Imagine your every utterance being scrutinized and criticized, while your male peers spout nonsense in a Brooklyn accent and fap their balls. Welcome to Hillary’s world.
seaboogie
@I’mNotSureWhoIWantToBeYet: Hey Scott….
Fellow women getting on Hillary’s case about decorum and such is just one step too fucking far for me. It’s like they are telling her which gloves to wear to appear proper, and the right sized heel for her shoes. And Bernie and Trump work at destroying their parties in their narcissistic pursuits. But yes, Hillary must modulate her voice. Fuck that noise!
Juju
I agree completely with you, Seaboogie. I think Hillary is great and her shouty is music to my ears compared to either of the thin skinned old farts. One is like having grandpa Simpson yell at you, the other is like having that guy who thinks he’s dog’s gift to women try to be all snarky and yelly after you tell him to piss off, or maybe it’s just me, and they’re not that irritating. If Hillary did get voice lessons of some sort, I’m sure she’d be criticized for that as well.
seaboogie
@Juju: Word.
PurpleGirl
@seaboogie: The hoomin food treat sounds yummy.
To the cat, you are just a tall/big, pink, hairless critter. Until s/he knows you it will probably keep hiding from you.
Amir Khalid
Hillary’s operating in an environment where people are hypercritical about even her trivial faults. To judge by the video clips I’ve seen, there isn’t much wrong with how she presents herself. I’d rather listen to her speaking voice than to either Donald’s or Bernie’s. And I agree that any perceived shoutiness in her speaking voice is a very trivial fault compared to her great advantage in presidential substance. That said, if her camp feels that the shoutiness should be addressed by a voice coach, I see no harm in doing that.
BillinGlendaleCA
@Amir Khalid: A friend of ours took us out for dinner, madame and the kid both will vote for HRC but they’re not enthusiastic.
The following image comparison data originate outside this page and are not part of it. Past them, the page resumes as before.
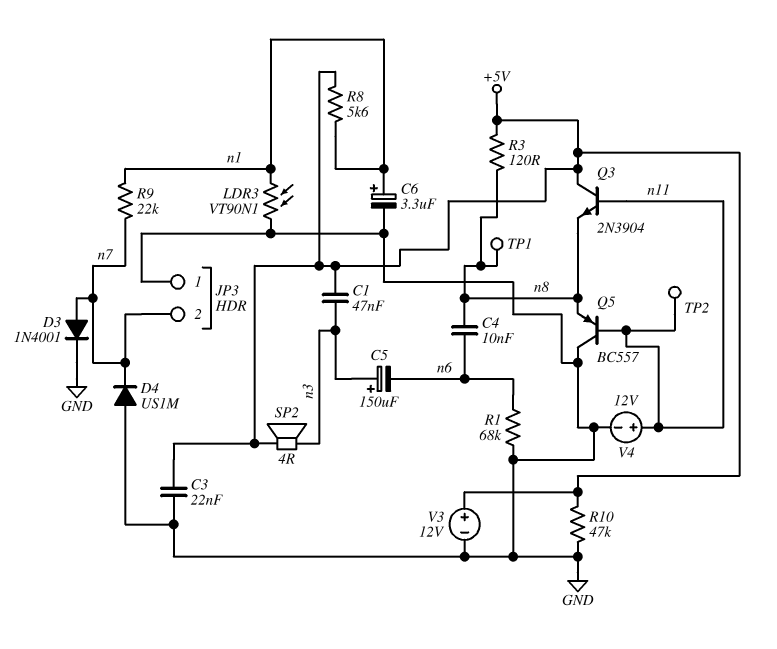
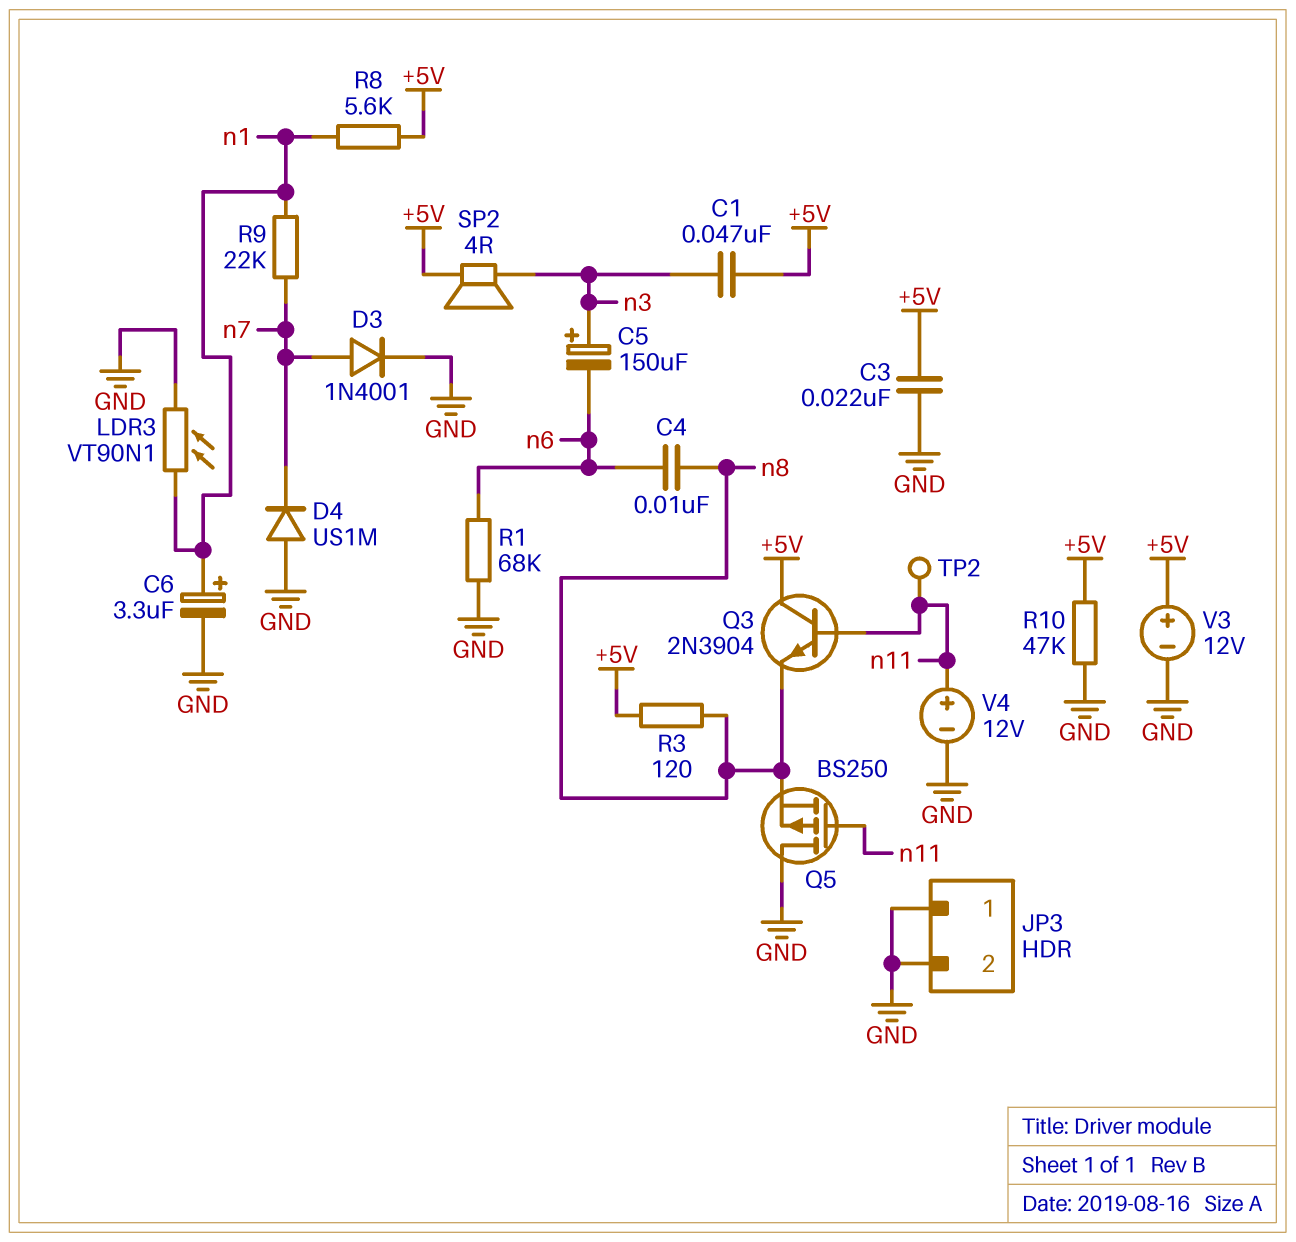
JP3 pin 2: n7 -> GND
Q5: PNP BC557 (B n11, C GND, E n8) -> PMOS BS250 (G n11, D GND, S n8)
TP1: test point (n8) -> none

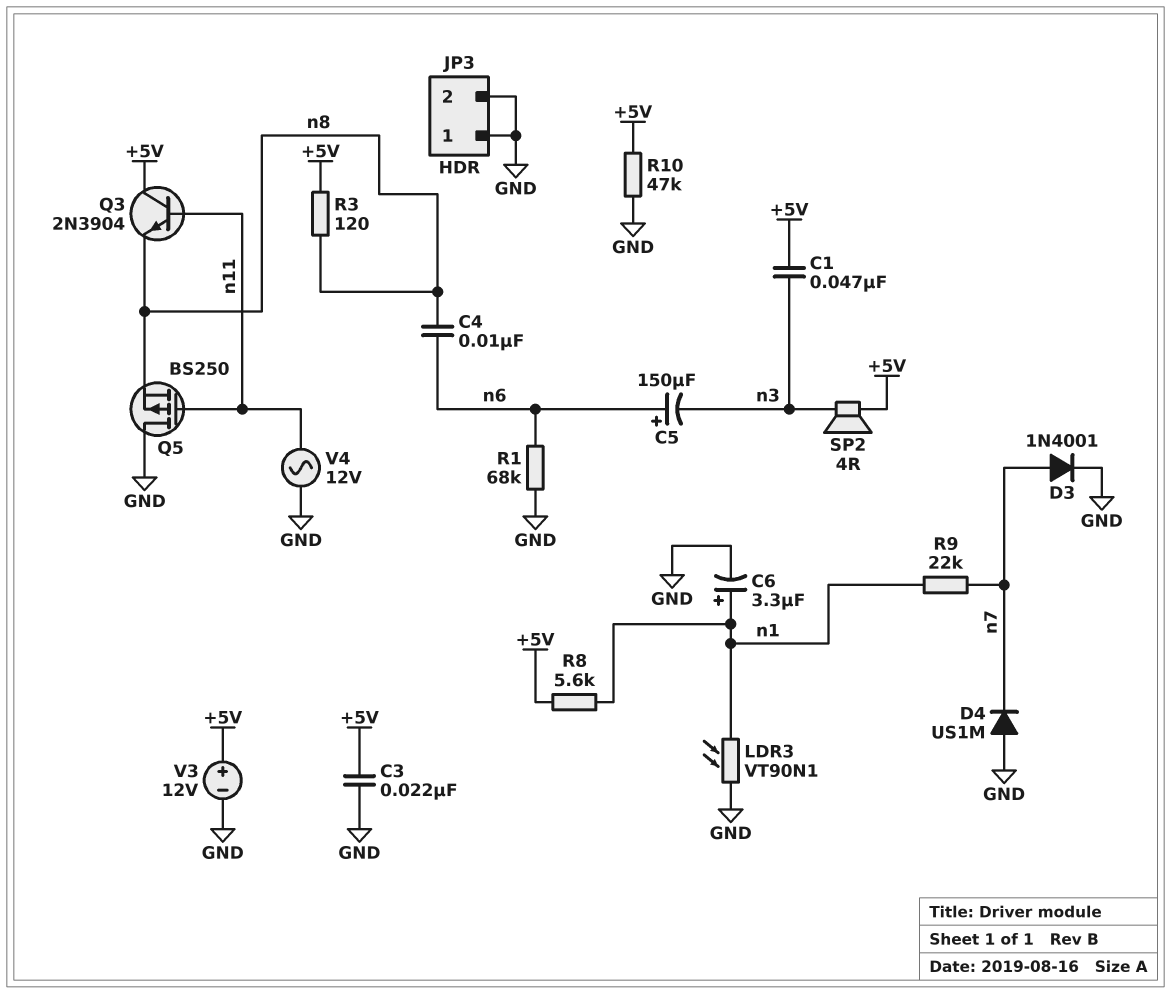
C5: 150uF (plus n3, minus n6) -> 150uF (plus n6, minus n3)
TP2: test point (n11) -> none
V4: 12V (plus n11, minus GND) -> AC 12V (GND, n11)

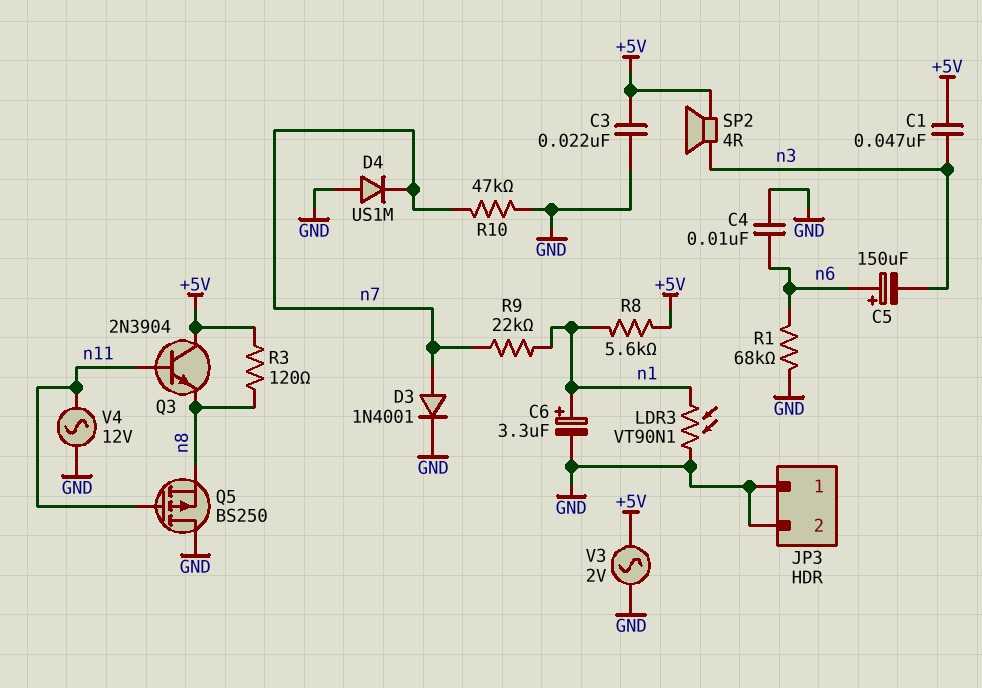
C4: 10nF (n6, n8) -> 10nF (GND, n6)
R10: 47k (+5V, GND) -> 47k (GND, n7)
V3: 12V (plus +5V, minus GND) -> AC 2V (+5V, GND)

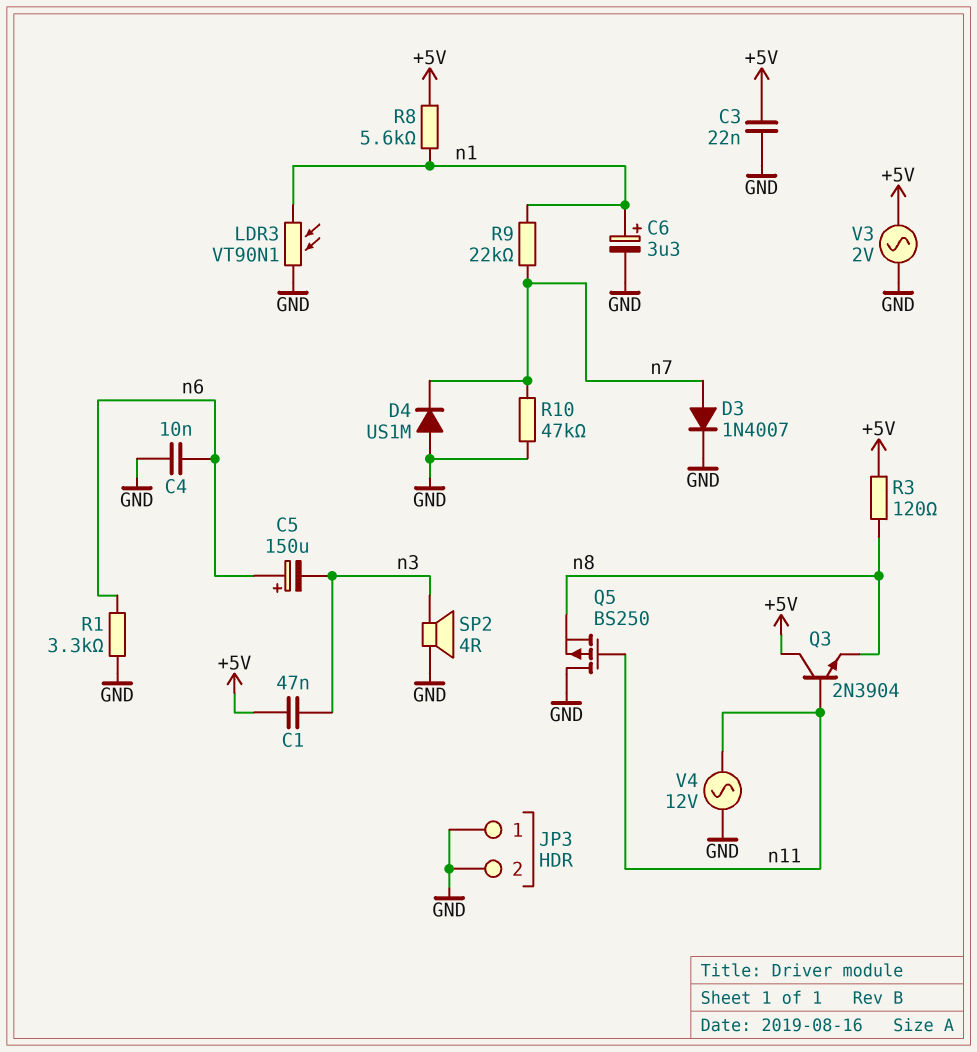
D3: diode 1N4001 (A n7, K GND) -> diode 1N4007 (A n7, K GND)
R1: 68k (GND, n6) -> 3.3k (GND, n6)
SP2: speaker 4R (+5V, n3) -> speaker 4R (GND, n3)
Both have problems with her truthfulness. The kid’s questions concern the email stuff, not sure about the wife’s concerns(I think it may have to a general Clinton hangover).
ETA: Our friend is a rethug, and usually refers to HRC as a word that rhymes with witch. Other than that he’s a good guy.
The Lodger
@Elizabelle: I agree. Occasionally I hear her and I think her vocal cords won’t survive the campaign. It’s only with big crowds though.
Miss Bianca
I agree wholeheartedly that HRC is being held to a double standard. I am sick to death of the way the sound of women’s voices get criticized – from “shoutiness” or “screechiness” to the whole “vocal fry” nonsense – it’s really just a way of telling women to shut up, period. And it’s not a new thing – it’s gone on for hundreds of years. I’m doing “King Lear” now, and I find myself wincing in the middle of Lear’s last lamentation over the dead Cordelia: “her voice was ever soft, gentle, and low/an excellent thing in a woman.” This from a character who’s just spent the last two hours raging and storming on stage (over how his *other* daughters failed to meet his standards).
As a performer, on the other hand, I find myself saying, “a little vocal training never hurts”. Not to change the timbre of your voice to suit my standards, but to prevent the voice from damage.
Great. Does “so in a way, you both have a point!” put me one step away from “both sides do it”?